An Exercise in Self-Care

You know, I’ve learned a lot about myself during this sober journey of mine.  But I think the most important thing I’ve learned is that self-care is not the same as self-ish.

I come from a very long line of selfish and self-absorbed people.  As a result, I tend to shy away from anything that says “me” and if I do occasionally indulge in some semblance of self-care (how’s THAT for an alliteration) then I feel guilty about it.  I remember how I felt when it was all about my mom or my dad and never about me.  I went a long way to making sure none of my children EVER felt that.

Maybe I went too far.

I know I went too far.

But now I realize that exercising a little self-care is not only a good thing, it’s essential for making me a whole and healthy human being.  It’s okay to say no sometimes and to take a little “me” time.  It doesn’t mean that I’m not available for my kids (or friends or whomever), but it does mean that they get to see me take care of myself and maybe, in turn, they will learn to take care of themselves as well.  They will learn to set healthy boundaries and turn out even happier and healthier than they are now.

At least I hope so.

It’s not easy though.  I still feel a tremendous amount of guilt when I do anything for myself.  For example, I’m working long and crazy hours right now.  Last night my family waited for me to eat dinner but when I got home I wasn’t hungry and I wanted an hour of yoga time (which is better on an empty stomach).  I didn’t say anything at first but after everyone got their dinner, I let them know that I was going upstairs and to go ahead and eat without me.

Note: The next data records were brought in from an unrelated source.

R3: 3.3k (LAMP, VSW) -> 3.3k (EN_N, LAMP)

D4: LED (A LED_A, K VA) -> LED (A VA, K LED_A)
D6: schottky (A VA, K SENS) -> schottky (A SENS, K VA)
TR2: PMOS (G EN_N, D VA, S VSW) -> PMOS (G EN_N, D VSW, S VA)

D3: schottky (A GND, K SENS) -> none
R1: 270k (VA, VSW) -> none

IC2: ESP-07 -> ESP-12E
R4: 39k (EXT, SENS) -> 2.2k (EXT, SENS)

Oh the GUILT!  I felt awful (at first).  I am a HUGE proponent of the entire family eating together and since the kids are older that doesn’t happen very often anymore.  To have them all there…waiting for me…and then have me ditch them!  Oy.

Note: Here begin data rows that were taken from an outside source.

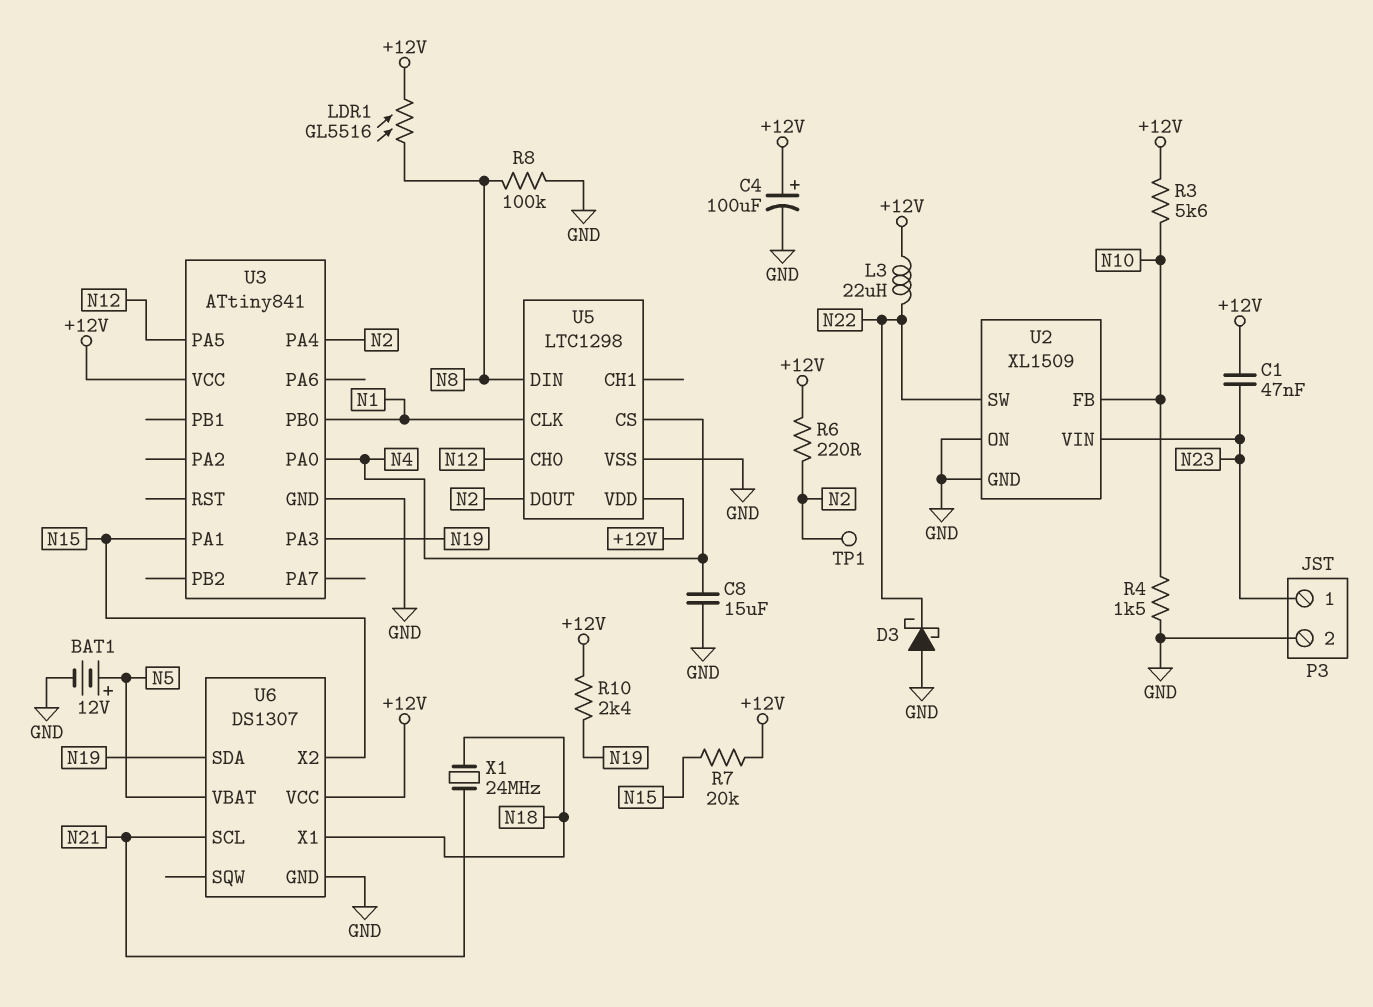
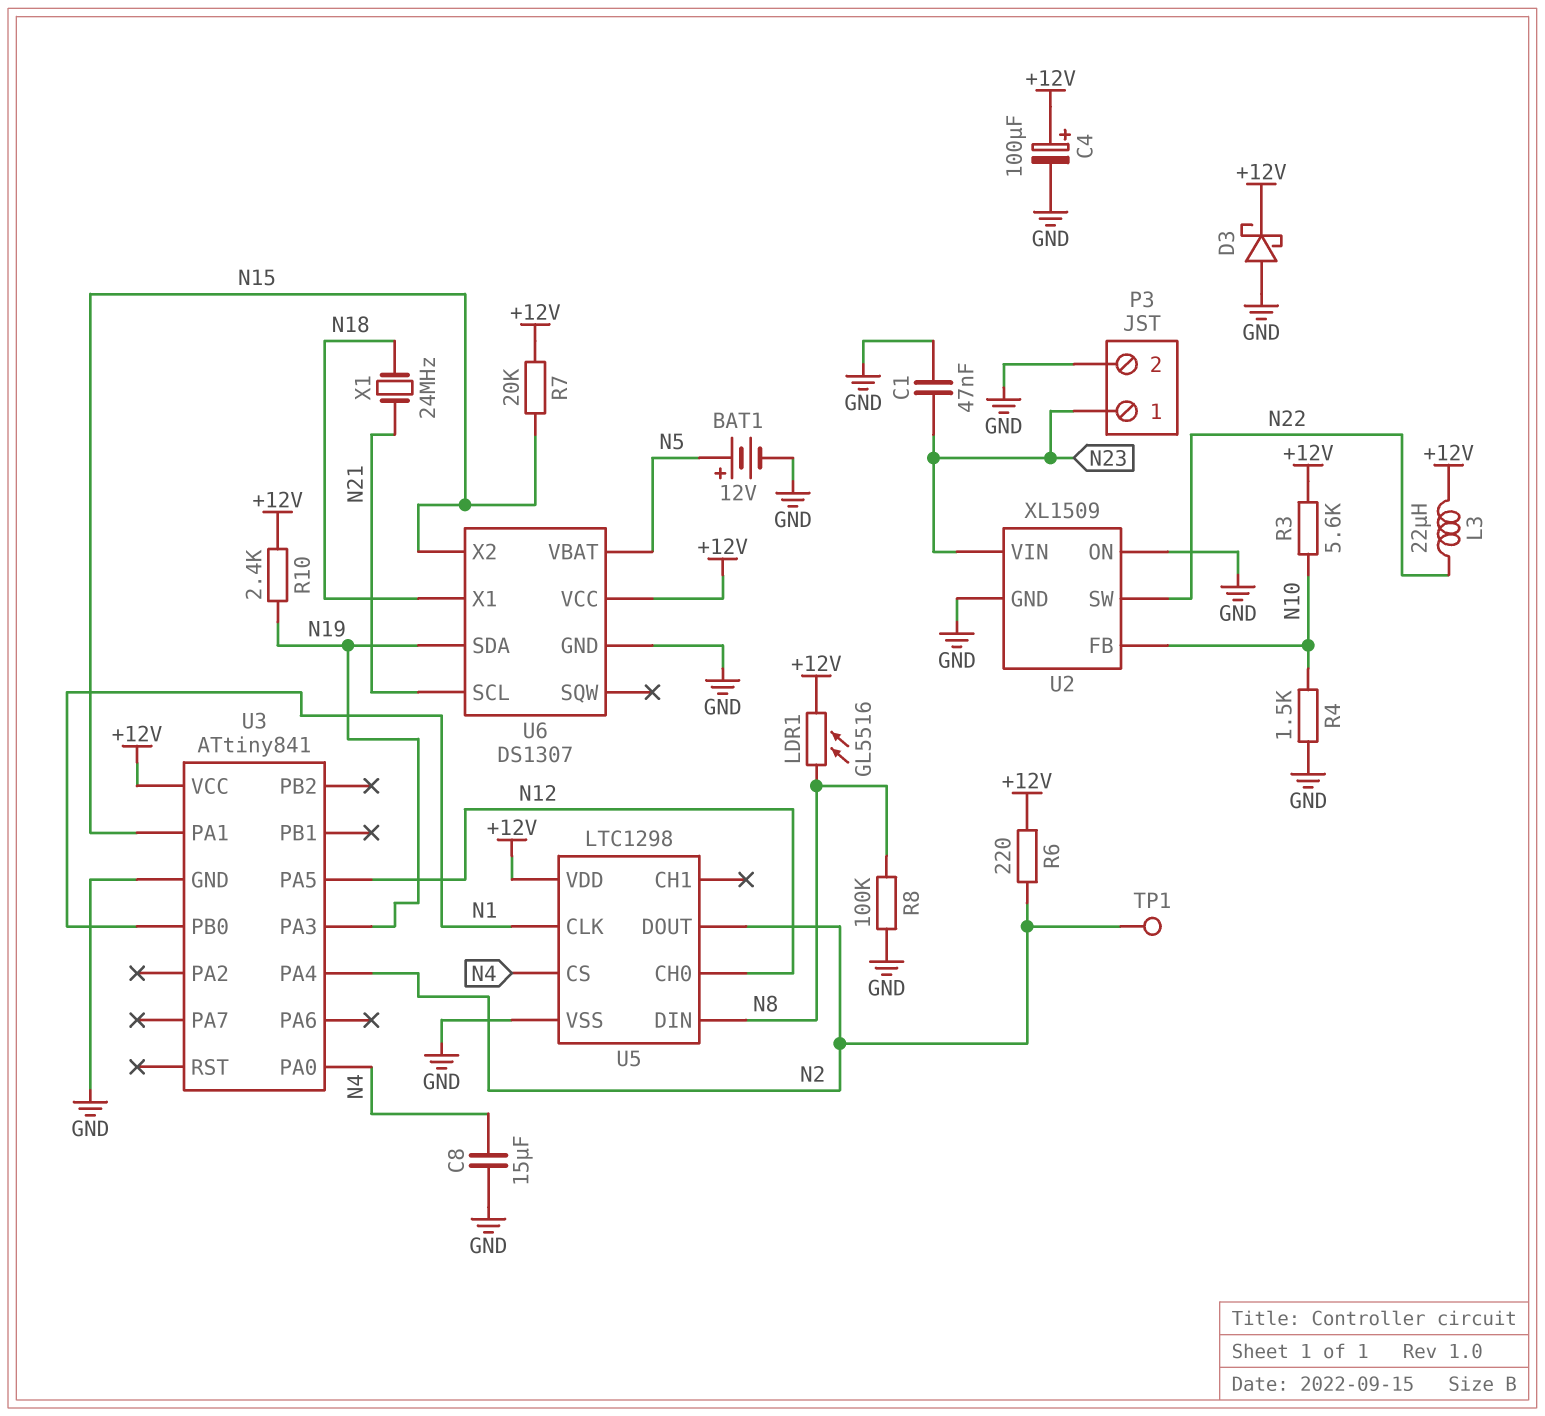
C1: 47nF (+12V, N23) -> 47nF (GND, N23)
D3: schottky (A GND, K N22) -> schottky (A GND, K +12V)

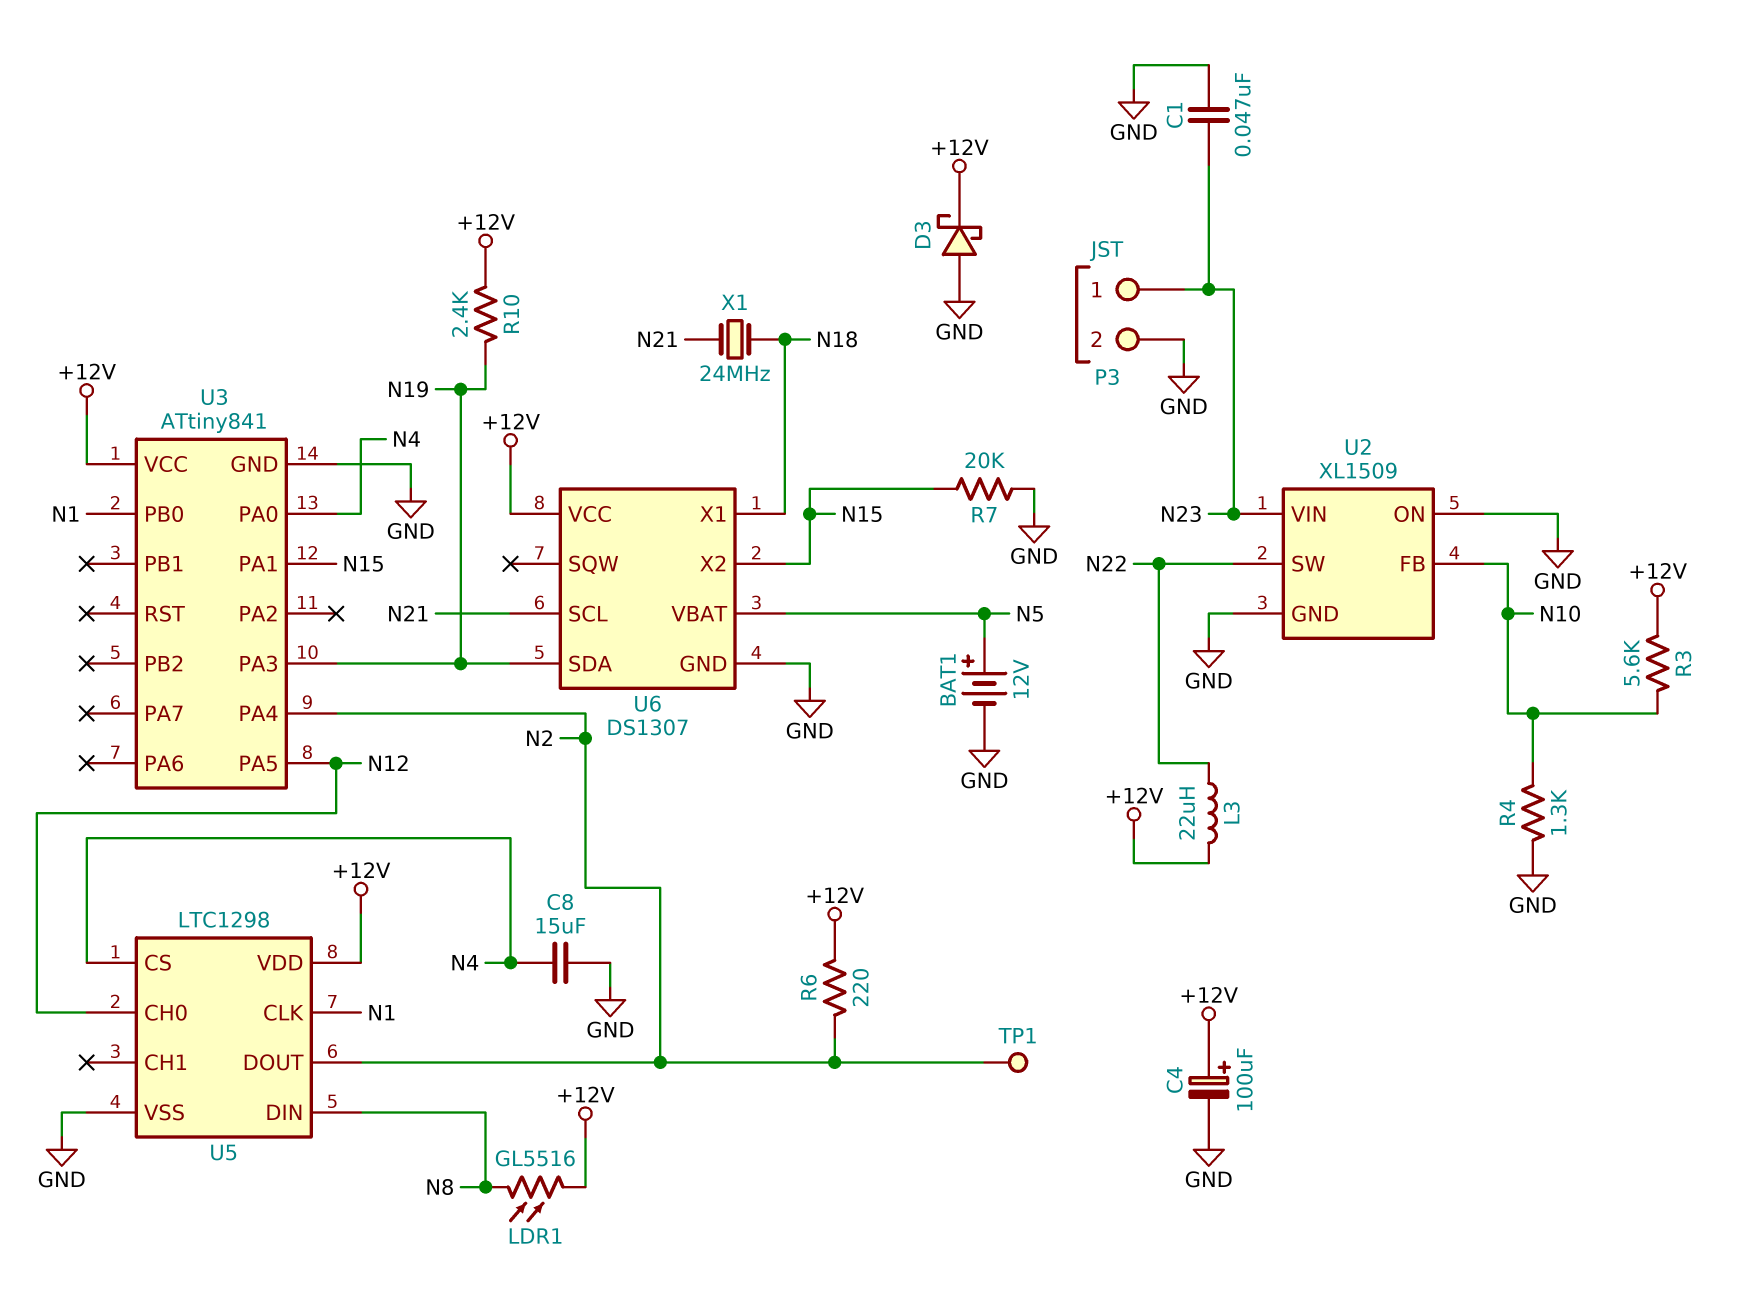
R4: 1.5k (GND, N10) -> 1.3k (GND, N10)
R7: 20k (+12V, N15) -> 20k (GND, N15)
R8: 100k (GND, N8) -> none

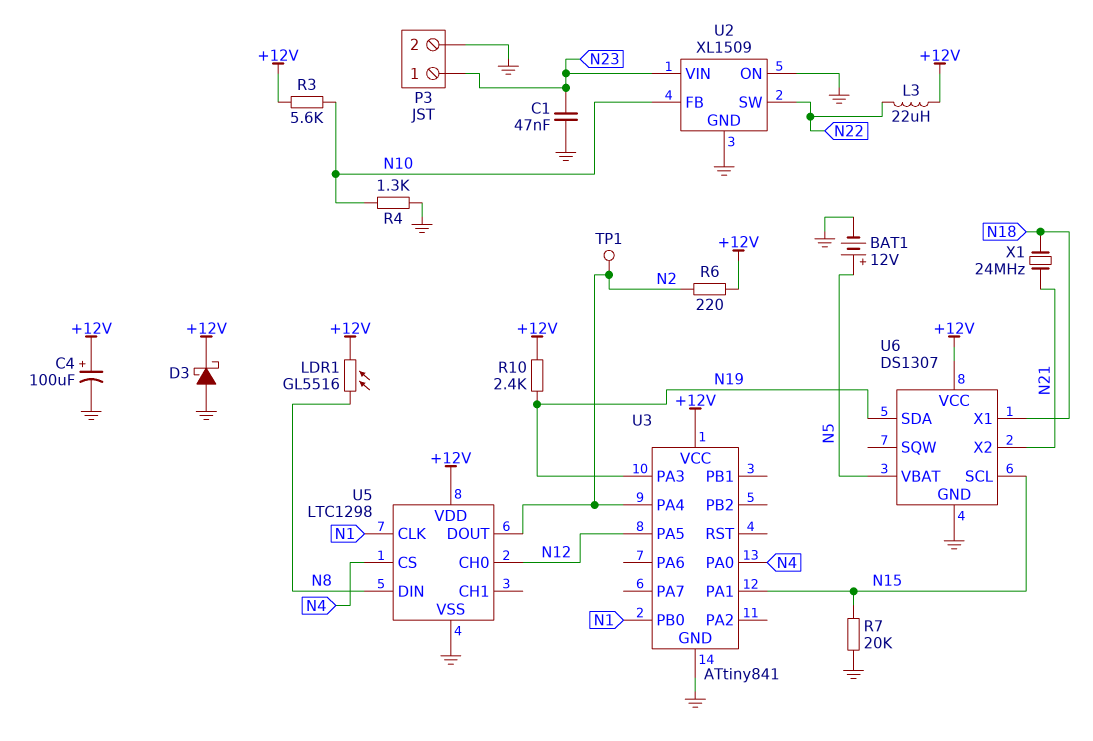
C8: 15uF (GND, N4) -> none
U6 pin SCL: N21 -> N15
U6 pin X2: N15 -> N21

Here’s the thing…they could have cared less.  They were just happy I was home at a decent hour AND that they didn’t have to wait any longer to eat.  Everyone kissed and hugged me and told me how glad they were to see me and to enjoy my yoga session.

Now I ask you, who is the fucked up one in this scenario…THIS GIRL!

But I’m learning.  I didn’t let the guilt stop me (because I REALLY NEEDED that time) and by the time I was done I felt 100% better.  I was more present than I would have been if I had ignored my needs and isn’t that what’s important?  Not just that I’m there, but that I’m actually present when I’m with them?

See…told you I was learning.

So this weekend I will repeat my behavior of last weekend.  I will do exactly what I need to do for me while still being there for my family.  I will put on my own oxygen mask before putting on theirs. 

Because we all know that the world will stop spinning on its axis if anything happens to me.

Okay…so I still have a little more work to do.


5 thoughts on “An Exercise in Self-Care

  1. This so hits home with me! Thank you… I need work in this area too, though I am happy to say I'm improving! Progress, not perfection. I am finding that when I take care of me physically (4 mile speedy walk every morning and my own best-for-me diet), and mentally (time spent after work being creative in my sewing/quilting room), I am a much more peaceful and grounded person and I have more compassion for my family members and their needs. Amazing. Win/win. Have a great weekend!

  2. You are getting it, beautiful…never feel guilty about taking care of yourself…we love you for who you are in the moment and in every moment of your life….you can make it happen…I love you very much and support you with all my heart and soul….as do all the members of your family…trust me!!!

  3. I went through a long period with terribly low standards of self-care (not washing, not changing clothes, etc) and yet I was very much self-centred, if not selfISH… the 2 do NOT necessarily go together, just as you say!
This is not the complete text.